İskele Meydanı’nda Şehr-i Emaneti binasının önündeki caddenin iki tarafı, sıra sıra dizilmiş, o zamanki tabiriyle “kaptı kaçtı” denen şimdiki minibüs benzeri olan vasıtalarla doluydu. Deniz tarafında ise kimi tek, kimi çift atlı sıra sıra faytonlar yer almaktaydı. Derken içini gıcıklayan bir sesle meydanın solundaki yerine doğru kavis almakta olan sarımsı yeşil tramvay çarptı gözüne. Yanları açık tenteli, 6 numaralı bu tramvay ile, Mayıs’ın ılık esen rüzgârının da teşvikiyle Fenerbahçe’ye kadar gidip dönmek arzusu kapladı içini. Sonra vazgeçti. Nasıl olsa hafta sonu gidecekti ailece Belvü civarındaki çimenler üzerine pikniğe..

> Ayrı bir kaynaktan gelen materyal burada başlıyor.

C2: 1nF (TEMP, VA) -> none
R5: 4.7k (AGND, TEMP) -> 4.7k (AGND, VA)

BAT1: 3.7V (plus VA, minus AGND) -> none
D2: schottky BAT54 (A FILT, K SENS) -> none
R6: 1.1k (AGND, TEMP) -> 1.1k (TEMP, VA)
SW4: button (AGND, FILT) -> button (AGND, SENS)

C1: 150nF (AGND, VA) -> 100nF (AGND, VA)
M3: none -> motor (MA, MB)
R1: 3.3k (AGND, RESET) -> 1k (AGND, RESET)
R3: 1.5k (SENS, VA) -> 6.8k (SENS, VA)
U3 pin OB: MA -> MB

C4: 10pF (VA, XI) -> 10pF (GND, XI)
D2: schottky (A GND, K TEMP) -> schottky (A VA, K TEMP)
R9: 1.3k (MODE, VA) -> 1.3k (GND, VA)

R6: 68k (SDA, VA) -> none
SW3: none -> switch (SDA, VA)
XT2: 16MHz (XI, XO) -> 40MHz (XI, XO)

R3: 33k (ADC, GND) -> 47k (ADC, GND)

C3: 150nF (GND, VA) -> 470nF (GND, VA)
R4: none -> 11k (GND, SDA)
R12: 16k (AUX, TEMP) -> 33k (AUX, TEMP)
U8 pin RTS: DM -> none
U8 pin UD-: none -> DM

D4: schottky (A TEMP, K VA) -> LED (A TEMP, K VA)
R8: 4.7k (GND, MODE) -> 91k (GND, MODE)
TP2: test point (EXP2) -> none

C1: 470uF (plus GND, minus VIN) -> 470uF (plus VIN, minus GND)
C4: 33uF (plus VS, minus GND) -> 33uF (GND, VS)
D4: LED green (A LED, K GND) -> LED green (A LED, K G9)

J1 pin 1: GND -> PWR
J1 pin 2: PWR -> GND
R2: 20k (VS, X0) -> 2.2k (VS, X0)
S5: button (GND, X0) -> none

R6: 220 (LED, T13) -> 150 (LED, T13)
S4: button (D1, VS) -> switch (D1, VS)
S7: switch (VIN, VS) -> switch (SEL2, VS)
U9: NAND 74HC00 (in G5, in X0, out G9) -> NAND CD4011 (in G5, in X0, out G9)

Ve yine her zamanki gibi yürümeyi tercih ederek, yavaş yavaş Moda istikametindeki evine doğru yola koyuldu. Şehramaneti’nin (Belediye Dairesi) yanından kiliseye doğru giden yaya kaldırımını takip ederek sağa kıvrıldı. Şimdilerde yakın zamanlara kadar Fenerbahçeli rahmetli Ahmet Erol ağabeyin “Olimpiyat” birahanesinin bulunduğu yerlerde, o zamanlar üzerlerine tente çekilmiş kahvehanelerin önünden geçerken de içeriye şöyle bir göz attı. Dışarıdan görebildiği kadar içerisini kalabalıkça hissetmesi üzerine de kendi kendine mırıldandı: “-Bre Allahın kulları… Bu güzel havada burada pineklenir mi böyle?… Çıkın Mühürdar’a, gidin Moda’ya, yahut geçin Kurbağalı Dere’ye, ya da yürüyün Mısırlıoğlu’na. Çevrenizde bunca güzel gezilecek yerler varken, atsanıza kendinizi onca güzelliklere.”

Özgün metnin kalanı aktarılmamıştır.